Kararda Karaca’nın soruşturmanın şüphelisi Gülen ile yaptığı telefon görüşmelerinde “Şefkat Tepe” dizisindeki “karanlık kurul” bölümlerinin dizide yer alıp almayacağını sorduğunu, bu bölümlere ilişkin senaryoyu şüpheli Gülen’e okuyarak bizzat onayını aldığı öne sürüldü. Soruşturmanın şüphelilerinden
Tek Türkiye, Şefkat Tepe dizilerinin senaryo yazarları, yapımcı ve yönetmenlerinin “Karanlık kurul” veya “Karar kurulu” bölümlerini kendilerinin yazmadığını beyan ettikleri anımsatıldı. Şüpheli Gülen’in Samanyolu TV grubu ve Zaman Gazetesi’nin genel olarak yayın ve yayım politikalarını belirlediği, bu şekilde kamuoyu oluşturmaya çalışıldığı iddia edildi. Karaca ile Gülen arasındaki görüşmelerin de inkâr edilmediği belirtildi.
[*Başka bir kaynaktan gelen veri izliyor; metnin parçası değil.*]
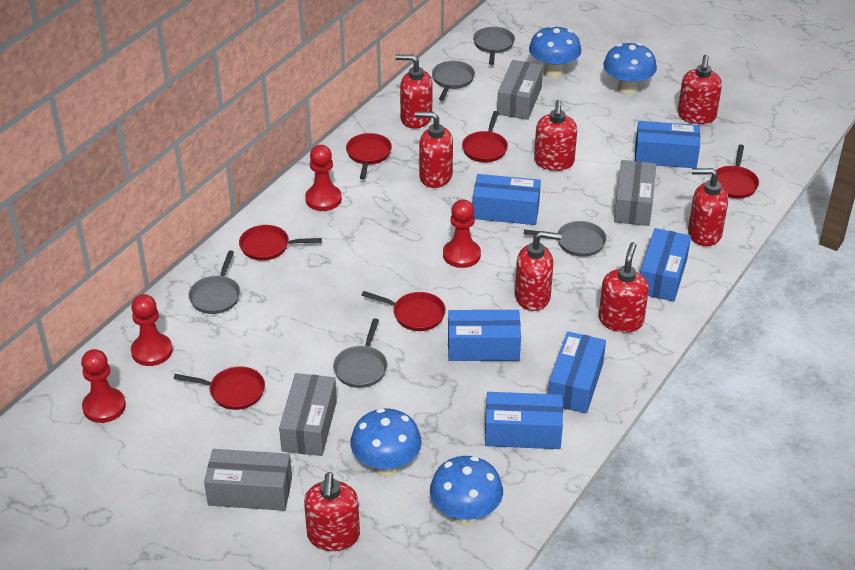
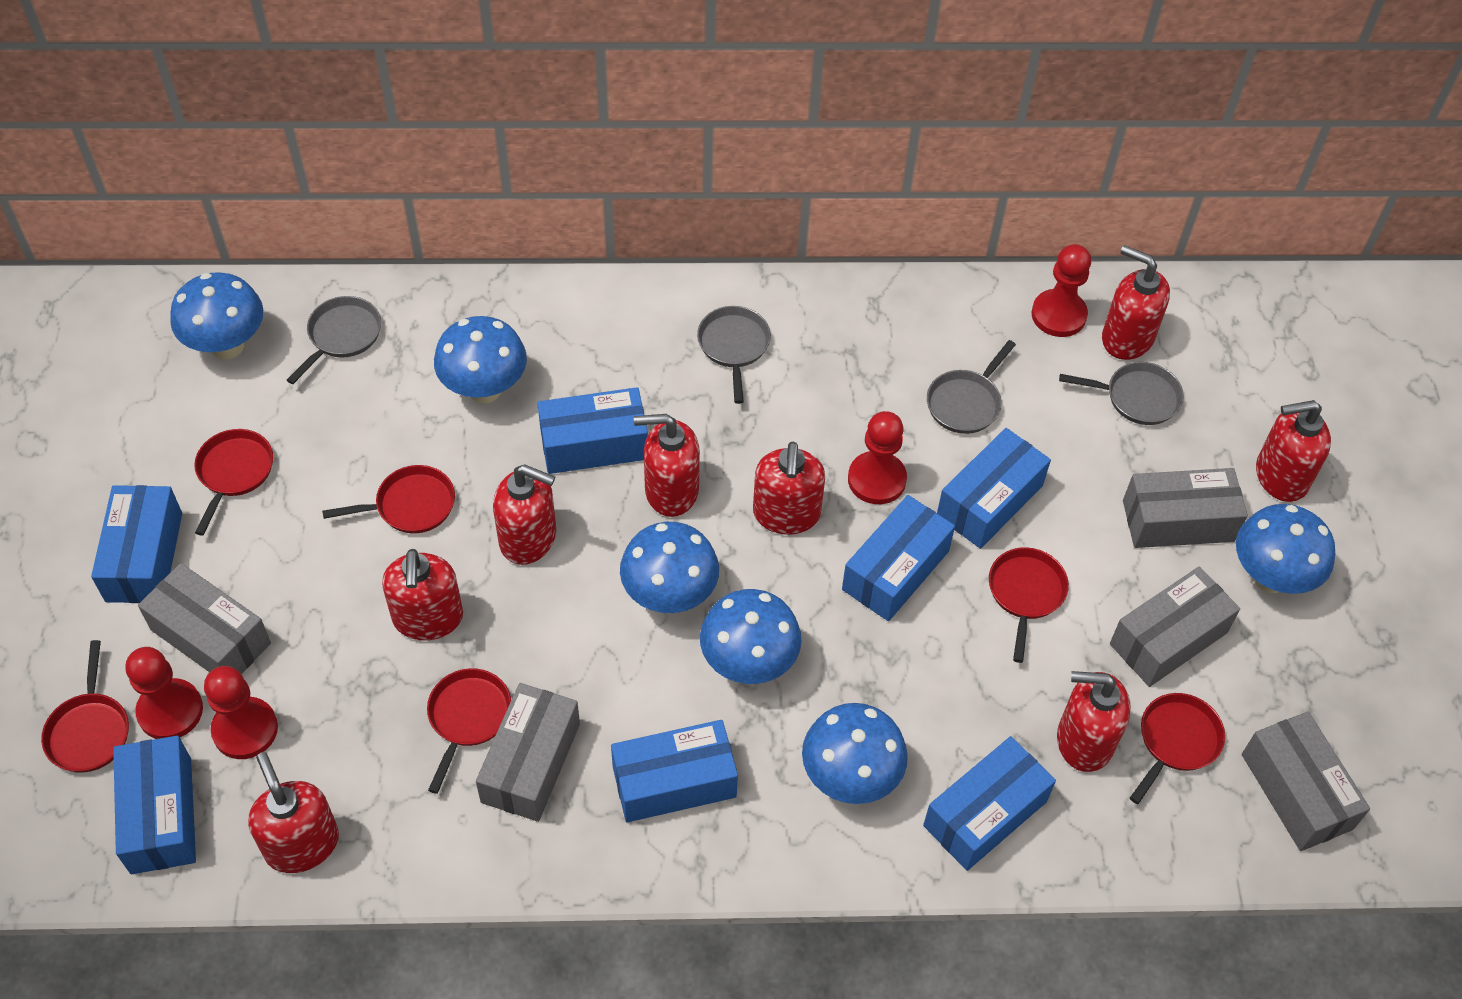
blue box: 6 -> 7
blue mushroom: 4 -> 6
grey box: 4 -> 5
grey pan: 5 -> 4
Karaca’nın örgütün yayın politikasına uygun yayınlar yaparak örgüt yöneticisi olduğu iddia edilen kararda, emniyet müdürleri Ergüder, Erçıktı ile Kılıçaslan’ın ise emniyet teşkilatı içerisinde var olan örgütlenmenin içerisinde yer aldıkları yönünde kuvvetli suç şüphesinin varlığını gösteren somut delillerin bulunduğu ifade edildi. Hâkimlik, Mehmet Ali Doğan, Rıfat Aslan, Erdem Kısa, Yakup Ergün, Recep Güleç, Çetin Öztürk’ün de yurtdışına çıkış yasağı koyarak serbest bırakılmasına karar verdi.

 

Gülen’e 3 suçlama

Gülen ile ilgili olarak savcı Hasan Yılmaz tarafından yakalama kararı talebi yazısında, var olan bulguları gerçeğe aykırı yorumlamak suretiyle en az 31 kez nitelikli iftira suçunun işlendiği iddia edildi. Mağdurlardan tutuklu kalan 10 müşteki ile gözaltına alınan 20 mağdur olmak üzere toplam 30 mağdura yönelik iftira suretiyle kişinin hürriyetinden yoksun kılınması suçlaması yöneltildi. Örgüt yöneticisi olan şüphelilerin örgüt amacı doğrultusunda işlenen tüm suçlardan sorumlu olduğu, örgüt üyesi olan kolluk görevlileri ile diğer medya çalışanlarının bizzat icra ettikleri veya yardım ettikleri eylemlerden sorumlu oldukları kaydedildi. Yazıda Gülen, suç örgütünün lideri olarak tanımlandı. Savcının yazısında, Gülen’in atılı suçları işlediğine dair yeterli somut bulgulara ulaşıldığı belirtildi.Talep yazısında şüpheli Gülen hakkında cebir, tehdit veya hile kullanarak kişiyi hürriyetinden yoksun kılma, iftira sonucu mağdurun hapis cezası dışında adli veya idari bir yaptırıma uğramasına neden olma, silahlı terör örgütü kurma veya yönetme suçlarını işlediği öne sürüldü.